New Delhi: The Central Government, defending the sedition law before the Supreme Court on Saturday, said that individual instances of misuse of Section 124A of the Indian Penal Code cannot be the basis of reconsideration of the law and that the the 1962 verdict of the apex court in Kedar Nath Singh vs State of Bihar is binding and that there is no need to revisit the same.
A written note filed by Solicitor General Tushar Mehta before the top court said that the Kedar Nath Singh judgment of the Supreme Court, that upheld the validity of Section 124A of IPC, was rendered by a five-judge Constitution bench and therefore, a three-judge bench cannot hear the legal challenge to Constitutionality of Section 124A.
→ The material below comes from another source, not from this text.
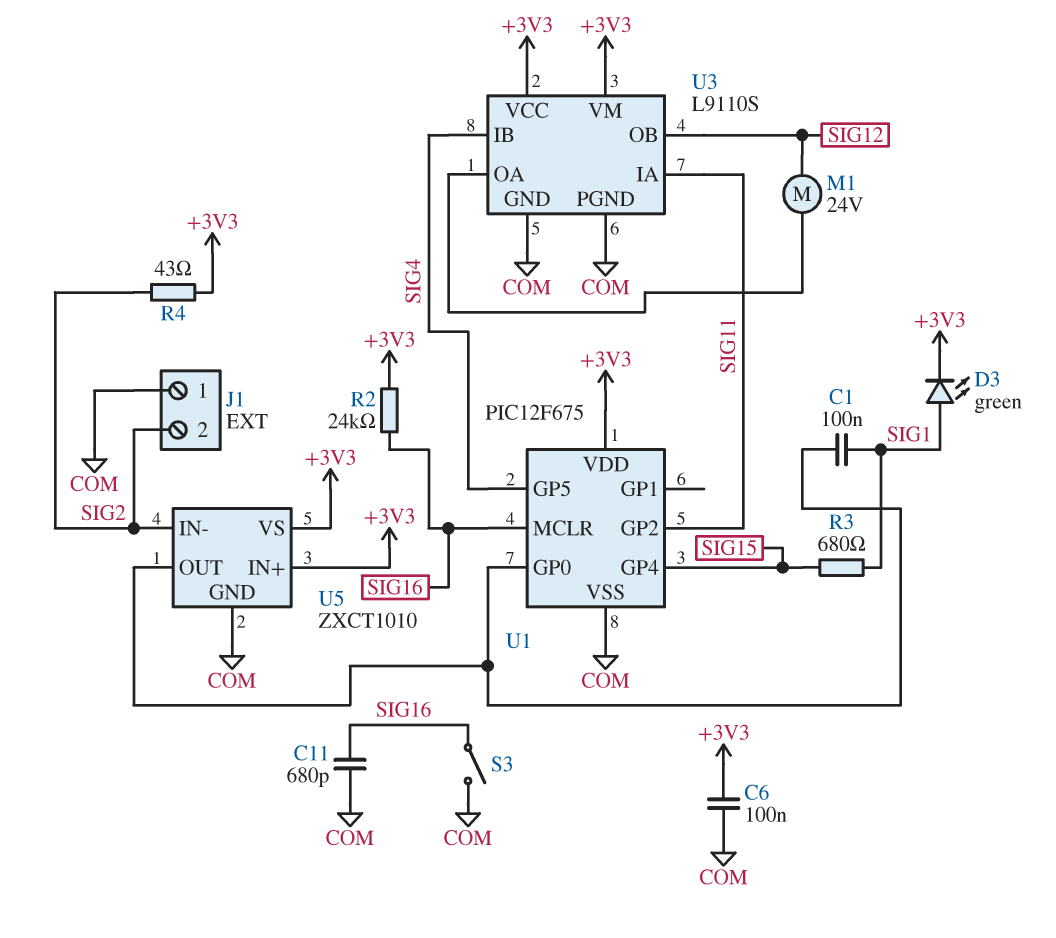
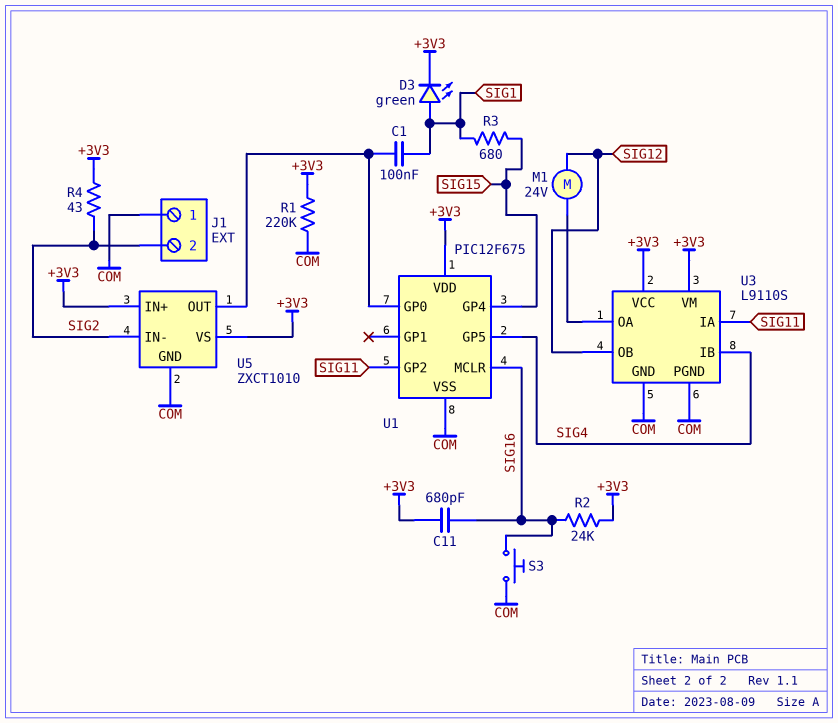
C6: 100nF (+3V3, COM) -> none
C11: 680pF (COM, SIG16) -> 680pF (+3V3, SIG16)
R1: none -> 220k (+3V3, COM)
S3: switch (COM, SIG16) -> button (COM, SIG16)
This comes after the top court has been hearing a batch of petitions challenging the constitutionality of Section 124A.
Solicitor General Mehta’s note further said that the Kedar Nath Singh judgement has stood the test of time and has applied till date in tune with the modern constitutional principles and only a bench of co-equal strength of Kedar Nath Singh can pose doubts, if any, on the verdict. Therefore, according to the note, for reconsideration of Kedar Nath Singh, the matter will have to be referred to a bench of five-judges or more.
Defending the sedition law, the government submitted that individual instances of the abuse of provision can never be a justification to reconsider a binding judgement of the Constitution bench.
“The remedy would lie in preventing such abuse on a case-to-case basis rather than doubting a long standing settled law declared by a constitution bench since about six decades,” the written note, as quoted by Bar and Bench read.
It is to be noted that the top court is scheduled to hear the arguments on whether the pleas challenging the validity of sedition under Section 124A has to be referred to a Constitution bench, on May 10.